Ses homologues du SVBC ne sont-ils pas allés un peu vite en besogne en annonçant comme « bouclé » le dispositif de rendement 2010 ? C’est le sentiment qui traverse Christophe Forget à la lecture des articles relatant l’AG du syndicat. Il s’inquiète : « Nos viticulteurs risquent de penser que les discussions sont beaucoup plus avancées que ce que nous leur avions dit. » Certes, les thèmes du rendement plancher et de la réserve de gestion ont effectivement été débattus à la FVPC (Fédération des viticulteurs producteurs de Cognac), la structure ombrelle qui rassemble les deux syndicats viticoles. Cependant, le président du SGV Cognac estime que « tout n’est pas calé », ne serait-ce qu’en attente de l’avis de ses collègues du SGV. « La position prise par quelques hommes à la tête de la fédération n’engage pas le syndicat.
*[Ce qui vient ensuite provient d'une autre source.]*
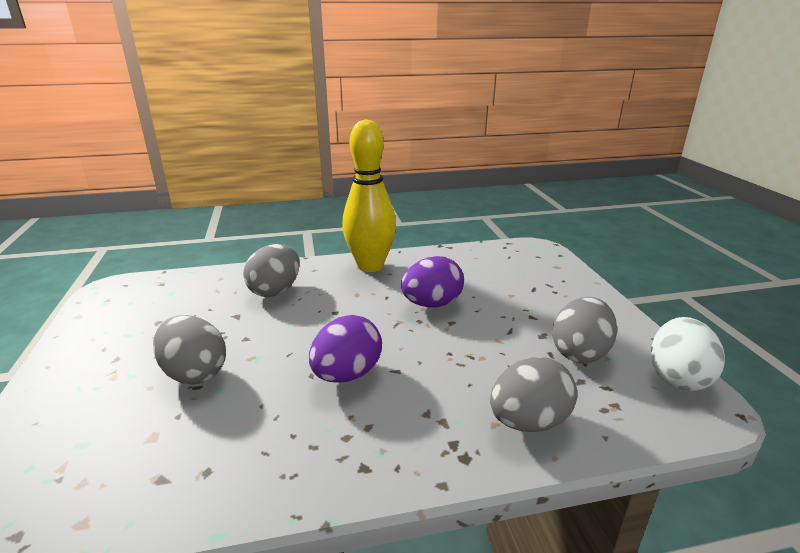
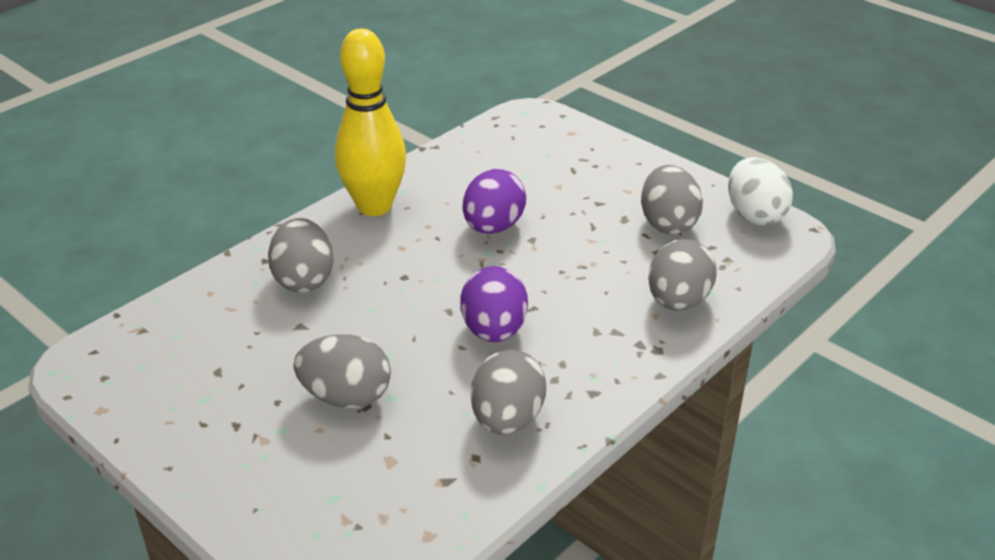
camera: 35 degrees left, 10 degrees up
(269, 451) = (507, 419): none -> grey egg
Ce projet doit être soumis à une approbation plus large de nos membres. » Il y a ensuite tous les « éléments modérateurs » qu’il voit à l’application d’une réserve de gestion. « L’année 2010 sera une année de renouvellement des engagements contractuels, chez la plupart des négociants. Si les contrats affichent une tendance à la baisse, cela ne plaidera pas pour une confiance dans l’avenir de la part des négociants. La viticulture veut bien croire à l’intérêt d’une réserve de gestion en cas de soubresauts du marché à la hausse mais pas à n’importe quelles conditions. Ce serait trop facile ! » Le niveau des prix représentera un autre indicateur clé.
message discordant
En clair, le SGV considère que « trop de messages discordants ruineraient l’avenir de la réserve de gestion ». « Ce fut rappelé aux négociants » a indiqué Jean-Bernard de Larquier, chef de famille de la viticulture au BNIC. Celui qui a vocation à porter la parole de tous les viticulteurs à l’interprofession a rappelé le contexte dans lequel était intervenu l’accord sur le rendement plancher et la réserve de gestion. « C’est le fruit d’une négociation obligée, avec forcément des concessions de part et d’autre. » Pour mieux expliciter l’idée, le chef de famille de la viticulture a passé en revue les attentes des uns et des autres. « Le SGV était demandeur d’un rendement plancher, car aucune exploitation n’est capable de tenir à un rendement de 7 ou de 7,4 hl AP/ha. Le SVBC défendait pour sa part une réserve de gestion, pour un volume de 2,5 hl AP/ha. Nous avons transigé à 9, en estimant que c’était largement suffisant. Ses représentants voulaient geler le système pour 5 ans. La durée a été ramenée à deux ans. Pour la libération de la réserve, nous aurions préféré le compte 8 au compte 6 mais finalement c’est le compte 6 qui a prévalu. Pour avancer, il n’y a pas d’autres méthodes que la négociation. »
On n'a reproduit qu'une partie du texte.